● Stored entries:
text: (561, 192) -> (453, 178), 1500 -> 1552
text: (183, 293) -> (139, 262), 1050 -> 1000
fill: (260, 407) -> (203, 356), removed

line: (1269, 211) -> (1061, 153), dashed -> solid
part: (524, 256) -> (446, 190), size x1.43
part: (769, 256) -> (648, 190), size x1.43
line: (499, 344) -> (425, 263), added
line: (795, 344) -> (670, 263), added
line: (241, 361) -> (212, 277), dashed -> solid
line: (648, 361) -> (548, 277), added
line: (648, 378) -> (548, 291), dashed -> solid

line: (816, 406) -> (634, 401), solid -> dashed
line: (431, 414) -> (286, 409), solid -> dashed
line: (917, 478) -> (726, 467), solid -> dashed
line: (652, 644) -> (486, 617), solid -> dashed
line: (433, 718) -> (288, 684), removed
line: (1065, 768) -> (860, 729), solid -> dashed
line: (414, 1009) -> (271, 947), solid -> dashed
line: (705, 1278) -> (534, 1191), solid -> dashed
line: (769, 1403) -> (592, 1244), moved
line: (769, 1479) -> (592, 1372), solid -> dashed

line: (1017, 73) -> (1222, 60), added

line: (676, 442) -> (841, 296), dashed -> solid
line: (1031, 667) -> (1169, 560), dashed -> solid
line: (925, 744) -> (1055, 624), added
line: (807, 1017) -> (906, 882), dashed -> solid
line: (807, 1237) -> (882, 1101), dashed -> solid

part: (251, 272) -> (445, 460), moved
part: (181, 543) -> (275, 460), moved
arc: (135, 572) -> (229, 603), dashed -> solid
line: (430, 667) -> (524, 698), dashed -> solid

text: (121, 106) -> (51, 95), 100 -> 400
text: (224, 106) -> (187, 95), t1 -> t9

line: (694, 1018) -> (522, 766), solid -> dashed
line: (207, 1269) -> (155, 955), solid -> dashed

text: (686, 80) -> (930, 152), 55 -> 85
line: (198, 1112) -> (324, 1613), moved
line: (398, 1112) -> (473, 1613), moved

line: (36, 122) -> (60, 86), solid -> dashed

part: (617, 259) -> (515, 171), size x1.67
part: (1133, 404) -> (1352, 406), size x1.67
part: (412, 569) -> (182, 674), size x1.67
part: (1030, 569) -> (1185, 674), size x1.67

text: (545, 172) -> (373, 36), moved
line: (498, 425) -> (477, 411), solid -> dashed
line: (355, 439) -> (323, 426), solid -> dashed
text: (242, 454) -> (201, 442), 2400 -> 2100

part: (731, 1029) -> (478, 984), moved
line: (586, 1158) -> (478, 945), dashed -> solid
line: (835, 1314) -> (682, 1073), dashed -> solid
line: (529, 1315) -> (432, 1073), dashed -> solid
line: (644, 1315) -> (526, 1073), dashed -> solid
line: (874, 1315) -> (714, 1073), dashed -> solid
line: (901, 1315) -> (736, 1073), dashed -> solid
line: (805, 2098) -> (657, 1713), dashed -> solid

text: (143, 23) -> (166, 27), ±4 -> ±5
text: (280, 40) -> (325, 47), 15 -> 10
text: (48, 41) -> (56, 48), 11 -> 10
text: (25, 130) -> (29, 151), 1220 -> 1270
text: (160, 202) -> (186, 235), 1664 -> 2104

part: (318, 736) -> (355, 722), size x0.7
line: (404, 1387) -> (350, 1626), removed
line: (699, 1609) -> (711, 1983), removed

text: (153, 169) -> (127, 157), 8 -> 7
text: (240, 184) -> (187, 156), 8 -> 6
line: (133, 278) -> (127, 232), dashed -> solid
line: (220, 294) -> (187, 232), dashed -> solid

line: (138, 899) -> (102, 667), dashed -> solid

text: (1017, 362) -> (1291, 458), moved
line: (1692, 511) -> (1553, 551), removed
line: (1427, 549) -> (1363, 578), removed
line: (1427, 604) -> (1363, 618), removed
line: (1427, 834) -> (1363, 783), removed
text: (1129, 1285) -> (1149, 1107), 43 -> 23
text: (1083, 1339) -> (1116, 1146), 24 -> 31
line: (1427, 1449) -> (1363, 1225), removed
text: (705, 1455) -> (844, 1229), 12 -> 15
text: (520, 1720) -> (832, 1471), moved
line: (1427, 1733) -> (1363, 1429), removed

● TRY IT: The answer should hold exactly the lines running from the one with "text: (1083, 1339) -> (1116, 1146), 24 -> 31" to the final line of the data, both ends counted.

● OUTPUT BELOW:
text: (1083, 1339) -> (1116, 1146), 24 -> 31
line: (1427, 1449) -> (1363, 1225), removed
text: (705, 1455) -> (844, 1229), 12 -> 15
text: (520, 1720) -> (832, 1471), moved
line: (1427, 1733) -> (1363, 1429), removed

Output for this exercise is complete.